I'm having a hard time finding an answer to this question. On a traditional single handle faucet, one with the handle on top (such as this Delta Foundations faucet) turning to the left is hot and turning to the right is cold.

I now have two single handle faucets where the handle is mounted vertically on the right side of the faucet. In other words the lever moves forward and back to change hot/cold. The question is which direction should be hot? In my kitchen I have a Kohler Artifacts which has back towards the wall as hot and forwards towards the sink as cold. In my bathroom I have a Delta Broadmoor faucet which is the opposite; down towards the sink is hot and up towards the wall is cold. Neither has any indicator which should be which.

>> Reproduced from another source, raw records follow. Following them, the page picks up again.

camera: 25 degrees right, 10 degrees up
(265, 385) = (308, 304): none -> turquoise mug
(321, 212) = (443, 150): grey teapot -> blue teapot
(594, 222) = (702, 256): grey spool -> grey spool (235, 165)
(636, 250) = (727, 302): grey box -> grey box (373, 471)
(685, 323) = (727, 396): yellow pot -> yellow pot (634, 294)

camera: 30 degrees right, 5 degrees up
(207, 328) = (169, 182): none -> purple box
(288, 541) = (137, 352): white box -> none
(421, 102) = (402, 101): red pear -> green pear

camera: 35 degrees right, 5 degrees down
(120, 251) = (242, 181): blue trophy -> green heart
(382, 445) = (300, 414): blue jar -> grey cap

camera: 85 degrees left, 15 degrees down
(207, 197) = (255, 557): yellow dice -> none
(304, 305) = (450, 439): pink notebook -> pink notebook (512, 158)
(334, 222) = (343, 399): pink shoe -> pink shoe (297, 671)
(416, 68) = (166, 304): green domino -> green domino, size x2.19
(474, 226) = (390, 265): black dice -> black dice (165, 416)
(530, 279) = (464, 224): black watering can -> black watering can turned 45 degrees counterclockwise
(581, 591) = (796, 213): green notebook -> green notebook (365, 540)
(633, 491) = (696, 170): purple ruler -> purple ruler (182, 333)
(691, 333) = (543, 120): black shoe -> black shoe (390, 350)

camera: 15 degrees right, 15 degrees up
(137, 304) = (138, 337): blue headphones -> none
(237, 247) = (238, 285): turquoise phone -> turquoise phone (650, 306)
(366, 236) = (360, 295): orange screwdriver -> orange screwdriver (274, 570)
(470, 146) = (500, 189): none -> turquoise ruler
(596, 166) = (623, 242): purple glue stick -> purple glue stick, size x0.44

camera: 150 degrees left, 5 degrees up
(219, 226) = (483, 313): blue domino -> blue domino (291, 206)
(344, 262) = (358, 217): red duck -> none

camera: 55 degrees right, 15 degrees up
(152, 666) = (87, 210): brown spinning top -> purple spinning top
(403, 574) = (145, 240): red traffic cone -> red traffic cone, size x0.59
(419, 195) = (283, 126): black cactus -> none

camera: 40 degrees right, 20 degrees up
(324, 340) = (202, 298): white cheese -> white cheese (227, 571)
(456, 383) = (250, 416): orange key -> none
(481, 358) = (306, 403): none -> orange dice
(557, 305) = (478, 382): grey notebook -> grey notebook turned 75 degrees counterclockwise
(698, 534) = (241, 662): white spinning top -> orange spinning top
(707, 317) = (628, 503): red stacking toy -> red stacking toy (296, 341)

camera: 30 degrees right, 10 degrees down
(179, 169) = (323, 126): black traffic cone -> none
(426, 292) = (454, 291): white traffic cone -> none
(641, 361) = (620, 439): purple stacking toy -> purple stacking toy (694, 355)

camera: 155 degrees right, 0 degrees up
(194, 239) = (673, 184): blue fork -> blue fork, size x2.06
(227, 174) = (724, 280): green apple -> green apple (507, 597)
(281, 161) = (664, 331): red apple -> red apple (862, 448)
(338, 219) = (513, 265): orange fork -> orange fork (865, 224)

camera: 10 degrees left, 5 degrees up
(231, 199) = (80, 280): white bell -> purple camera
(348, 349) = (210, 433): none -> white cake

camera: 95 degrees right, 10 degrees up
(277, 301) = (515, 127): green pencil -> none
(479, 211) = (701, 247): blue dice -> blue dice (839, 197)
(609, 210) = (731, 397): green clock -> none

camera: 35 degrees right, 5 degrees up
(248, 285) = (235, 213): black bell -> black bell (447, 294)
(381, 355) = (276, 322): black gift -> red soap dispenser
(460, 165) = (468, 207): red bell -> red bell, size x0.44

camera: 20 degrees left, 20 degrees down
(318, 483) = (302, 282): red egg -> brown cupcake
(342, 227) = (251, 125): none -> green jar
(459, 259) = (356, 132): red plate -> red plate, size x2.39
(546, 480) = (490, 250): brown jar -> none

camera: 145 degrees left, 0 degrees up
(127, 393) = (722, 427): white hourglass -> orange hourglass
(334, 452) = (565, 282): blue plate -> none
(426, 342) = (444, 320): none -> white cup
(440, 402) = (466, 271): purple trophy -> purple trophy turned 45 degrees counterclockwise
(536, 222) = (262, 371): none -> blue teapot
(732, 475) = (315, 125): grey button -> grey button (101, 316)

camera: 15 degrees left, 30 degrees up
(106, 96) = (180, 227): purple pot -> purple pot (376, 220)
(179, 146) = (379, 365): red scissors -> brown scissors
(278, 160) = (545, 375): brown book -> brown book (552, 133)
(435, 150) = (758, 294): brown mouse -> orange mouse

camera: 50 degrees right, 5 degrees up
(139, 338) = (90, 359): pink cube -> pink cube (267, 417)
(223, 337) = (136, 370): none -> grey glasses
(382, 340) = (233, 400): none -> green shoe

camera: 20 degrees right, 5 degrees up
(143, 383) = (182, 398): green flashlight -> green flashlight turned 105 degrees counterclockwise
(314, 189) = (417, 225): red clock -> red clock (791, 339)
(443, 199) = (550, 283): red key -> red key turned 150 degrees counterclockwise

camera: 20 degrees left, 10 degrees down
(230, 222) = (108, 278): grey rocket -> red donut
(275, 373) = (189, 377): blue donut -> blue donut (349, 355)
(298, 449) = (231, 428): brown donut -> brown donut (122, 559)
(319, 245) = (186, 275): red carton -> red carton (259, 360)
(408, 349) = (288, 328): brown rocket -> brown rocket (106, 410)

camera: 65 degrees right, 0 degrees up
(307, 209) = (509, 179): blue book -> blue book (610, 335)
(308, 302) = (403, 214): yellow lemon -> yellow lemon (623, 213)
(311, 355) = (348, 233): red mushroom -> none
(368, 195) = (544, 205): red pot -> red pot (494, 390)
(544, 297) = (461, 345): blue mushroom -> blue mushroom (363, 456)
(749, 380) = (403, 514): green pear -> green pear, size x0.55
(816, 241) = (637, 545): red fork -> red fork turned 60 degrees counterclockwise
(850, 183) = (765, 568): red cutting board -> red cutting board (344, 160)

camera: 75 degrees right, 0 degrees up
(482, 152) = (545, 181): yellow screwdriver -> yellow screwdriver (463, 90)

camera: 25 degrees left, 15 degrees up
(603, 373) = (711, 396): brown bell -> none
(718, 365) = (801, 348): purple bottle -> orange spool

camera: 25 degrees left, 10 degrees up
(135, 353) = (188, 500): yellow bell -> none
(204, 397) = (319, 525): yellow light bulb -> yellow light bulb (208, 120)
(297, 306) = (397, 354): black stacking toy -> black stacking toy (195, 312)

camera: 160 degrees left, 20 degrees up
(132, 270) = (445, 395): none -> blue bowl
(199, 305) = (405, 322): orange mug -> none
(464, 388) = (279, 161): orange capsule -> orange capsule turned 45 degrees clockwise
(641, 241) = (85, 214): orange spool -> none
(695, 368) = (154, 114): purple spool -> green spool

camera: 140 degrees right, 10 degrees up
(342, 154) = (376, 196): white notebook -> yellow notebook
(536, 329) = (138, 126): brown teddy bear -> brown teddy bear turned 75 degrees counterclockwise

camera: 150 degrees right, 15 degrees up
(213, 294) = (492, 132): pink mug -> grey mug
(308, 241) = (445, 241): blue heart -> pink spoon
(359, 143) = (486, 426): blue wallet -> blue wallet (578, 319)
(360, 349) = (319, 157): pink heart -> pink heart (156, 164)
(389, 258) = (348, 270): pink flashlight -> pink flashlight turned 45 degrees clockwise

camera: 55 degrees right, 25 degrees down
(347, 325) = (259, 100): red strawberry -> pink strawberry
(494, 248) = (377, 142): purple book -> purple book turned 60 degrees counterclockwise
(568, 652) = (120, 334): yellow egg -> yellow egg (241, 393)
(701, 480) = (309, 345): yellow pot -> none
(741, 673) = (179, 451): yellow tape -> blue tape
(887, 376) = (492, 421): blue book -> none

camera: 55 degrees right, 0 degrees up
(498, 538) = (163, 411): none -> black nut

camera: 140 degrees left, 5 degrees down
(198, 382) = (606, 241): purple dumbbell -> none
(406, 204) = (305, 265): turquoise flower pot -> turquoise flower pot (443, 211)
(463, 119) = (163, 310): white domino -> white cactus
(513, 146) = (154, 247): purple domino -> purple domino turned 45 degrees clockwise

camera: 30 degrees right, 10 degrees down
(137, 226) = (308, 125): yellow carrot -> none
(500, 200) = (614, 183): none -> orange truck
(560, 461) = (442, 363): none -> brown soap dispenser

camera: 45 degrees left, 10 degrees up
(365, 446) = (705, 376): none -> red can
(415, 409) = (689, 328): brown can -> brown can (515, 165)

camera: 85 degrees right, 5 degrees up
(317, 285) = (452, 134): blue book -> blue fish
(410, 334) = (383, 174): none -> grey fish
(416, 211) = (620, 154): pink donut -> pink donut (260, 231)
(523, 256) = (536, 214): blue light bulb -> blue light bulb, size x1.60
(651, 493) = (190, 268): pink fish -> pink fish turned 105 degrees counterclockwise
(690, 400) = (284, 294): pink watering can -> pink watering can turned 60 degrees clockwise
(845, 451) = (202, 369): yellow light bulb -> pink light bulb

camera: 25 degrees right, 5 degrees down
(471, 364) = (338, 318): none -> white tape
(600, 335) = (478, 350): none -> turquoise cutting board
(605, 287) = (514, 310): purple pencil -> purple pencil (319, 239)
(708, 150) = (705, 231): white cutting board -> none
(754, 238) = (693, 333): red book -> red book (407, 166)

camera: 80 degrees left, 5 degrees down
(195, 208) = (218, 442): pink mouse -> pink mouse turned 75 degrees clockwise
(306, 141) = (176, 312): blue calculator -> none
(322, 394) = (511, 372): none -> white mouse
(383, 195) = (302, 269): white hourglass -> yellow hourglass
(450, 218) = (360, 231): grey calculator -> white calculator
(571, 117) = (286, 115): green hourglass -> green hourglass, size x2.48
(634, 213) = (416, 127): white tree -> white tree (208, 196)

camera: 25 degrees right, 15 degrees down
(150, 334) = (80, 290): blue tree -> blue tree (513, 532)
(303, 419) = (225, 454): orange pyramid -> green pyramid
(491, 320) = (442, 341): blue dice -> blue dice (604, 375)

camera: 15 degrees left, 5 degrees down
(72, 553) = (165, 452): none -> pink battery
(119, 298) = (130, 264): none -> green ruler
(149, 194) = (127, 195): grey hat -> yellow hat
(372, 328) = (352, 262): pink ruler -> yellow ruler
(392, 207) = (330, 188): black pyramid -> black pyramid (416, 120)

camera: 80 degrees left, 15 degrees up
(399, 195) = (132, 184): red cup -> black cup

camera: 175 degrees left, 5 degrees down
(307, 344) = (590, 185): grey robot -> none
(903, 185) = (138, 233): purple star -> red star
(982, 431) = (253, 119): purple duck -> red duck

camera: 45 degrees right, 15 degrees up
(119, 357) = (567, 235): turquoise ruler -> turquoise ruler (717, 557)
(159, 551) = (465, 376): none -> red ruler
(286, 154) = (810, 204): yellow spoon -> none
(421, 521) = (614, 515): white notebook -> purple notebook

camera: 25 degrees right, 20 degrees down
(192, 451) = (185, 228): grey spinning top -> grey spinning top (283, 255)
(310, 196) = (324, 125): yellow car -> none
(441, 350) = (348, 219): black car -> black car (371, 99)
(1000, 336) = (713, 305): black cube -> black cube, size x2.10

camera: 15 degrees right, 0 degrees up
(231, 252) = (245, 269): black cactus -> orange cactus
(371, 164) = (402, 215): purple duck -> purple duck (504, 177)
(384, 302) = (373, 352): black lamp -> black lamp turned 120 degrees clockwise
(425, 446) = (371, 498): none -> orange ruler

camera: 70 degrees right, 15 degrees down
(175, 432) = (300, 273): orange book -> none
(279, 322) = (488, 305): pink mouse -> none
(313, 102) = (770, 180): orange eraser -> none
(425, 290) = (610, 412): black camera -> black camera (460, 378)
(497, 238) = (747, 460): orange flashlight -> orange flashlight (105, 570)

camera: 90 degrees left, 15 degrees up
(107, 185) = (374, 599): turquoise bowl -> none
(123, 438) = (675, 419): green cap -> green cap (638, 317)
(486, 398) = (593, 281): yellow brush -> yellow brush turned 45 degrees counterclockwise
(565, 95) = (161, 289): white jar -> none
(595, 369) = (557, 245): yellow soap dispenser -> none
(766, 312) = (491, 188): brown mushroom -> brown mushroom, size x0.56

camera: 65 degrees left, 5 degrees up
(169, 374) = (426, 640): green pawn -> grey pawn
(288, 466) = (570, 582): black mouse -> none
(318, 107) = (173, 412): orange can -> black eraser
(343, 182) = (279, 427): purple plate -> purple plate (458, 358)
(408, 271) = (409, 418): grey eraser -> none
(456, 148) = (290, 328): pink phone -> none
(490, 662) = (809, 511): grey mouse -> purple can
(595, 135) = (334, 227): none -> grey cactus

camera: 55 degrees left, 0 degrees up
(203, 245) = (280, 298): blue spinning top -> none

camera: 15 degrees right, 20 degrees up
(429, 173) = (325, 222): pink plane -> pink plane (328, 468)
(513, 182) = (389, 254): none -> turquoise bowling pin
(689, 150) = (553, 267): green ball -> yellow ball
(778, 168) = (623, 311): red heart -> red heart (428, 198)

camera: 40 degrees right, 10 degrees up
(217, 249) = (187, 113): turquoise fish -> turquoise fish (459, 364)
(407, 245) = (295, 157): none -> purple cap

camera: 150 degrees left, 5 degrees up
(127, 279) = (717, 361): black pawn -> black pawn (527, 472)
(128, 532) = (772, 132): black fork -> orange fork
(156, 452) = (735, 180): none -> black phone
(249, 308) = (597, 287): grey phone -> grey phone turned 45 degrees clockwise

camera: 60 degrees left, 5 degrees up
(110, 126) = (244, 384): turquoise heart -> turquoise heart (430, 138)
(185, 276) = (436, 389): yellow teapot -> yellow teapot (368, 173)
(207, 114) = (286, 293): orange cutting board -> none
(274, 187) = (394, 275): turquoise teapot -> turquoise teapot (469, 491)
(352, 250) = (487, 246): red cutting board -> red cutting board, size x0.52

Is there a standard for this? It seems like both should move in the same direction for hot, either back towards the wall or forwards towards the sink. The question is which is correct? Is one installed improperly or does it just vary by manufacturer?

  • Plumbing 101, hot is on the left cold on the right and s4!t flows down hill, lefty loose right tight. (Loose to open tight to close). – Ed Beal Feb 17 at 1:39
  • @EdBeal, lefty loosey, righty tighty ... lol – jsotola Feb 17 at 4:05
  • Yup last time I typed that someone did not understand but I agree. – Ed Beal Feb 17 at 4:08
  • Modern thermostatic valves have a feature to protect you from scalding. It is rather important that you make the hot and cold connections correctly, or this will work against you! – Harper - Reinstate Monica Feb 17 at 12:42

You've found one of the major conundrums of modern plumbing.
In the US it has always been hot on the left and cold on the right. Europe - I'm not sure about.
However, as faucet design has changed it's become complicated as you pointed out. This started with single lever faucets, which was okay, because left was still hot and right cold. But then they started putting them on the side. When they went to the side, and even before that, many manufacturers started marking them - hot & cold but some didn't.
Now to your dilemma. If the faucets are unmarked you can set them up however it suits you. I'm not aware of any codes dictating that. My preference when a single lever faucet moves either toward you or away is to have the cold toward and hot away. I think this works best with small children because they have a hard time reaching them and it's easier to pull than push away - thus cold forward.
The main thing is to get them the same throughout your house so there's no confusion. Since neither has an indicator I would change the Delta in the bathroom so that hot is back toward the wall. It's easy enough - just swap the supply lines under the sink. The good thing is whichever way you put them people will adjust quickly.
First Edit
What Ed Beal is saying in his comments is correct. If you think about rotating the handle left even if it's front to back, that left would be hot and right would be cold. I don't think code requires that on the type of setup you're asking about - but Ed Beal would know. In that case you would want to swap the supply lines under your kitchen sink instead of the bathroom.
Importantly, you want them the same.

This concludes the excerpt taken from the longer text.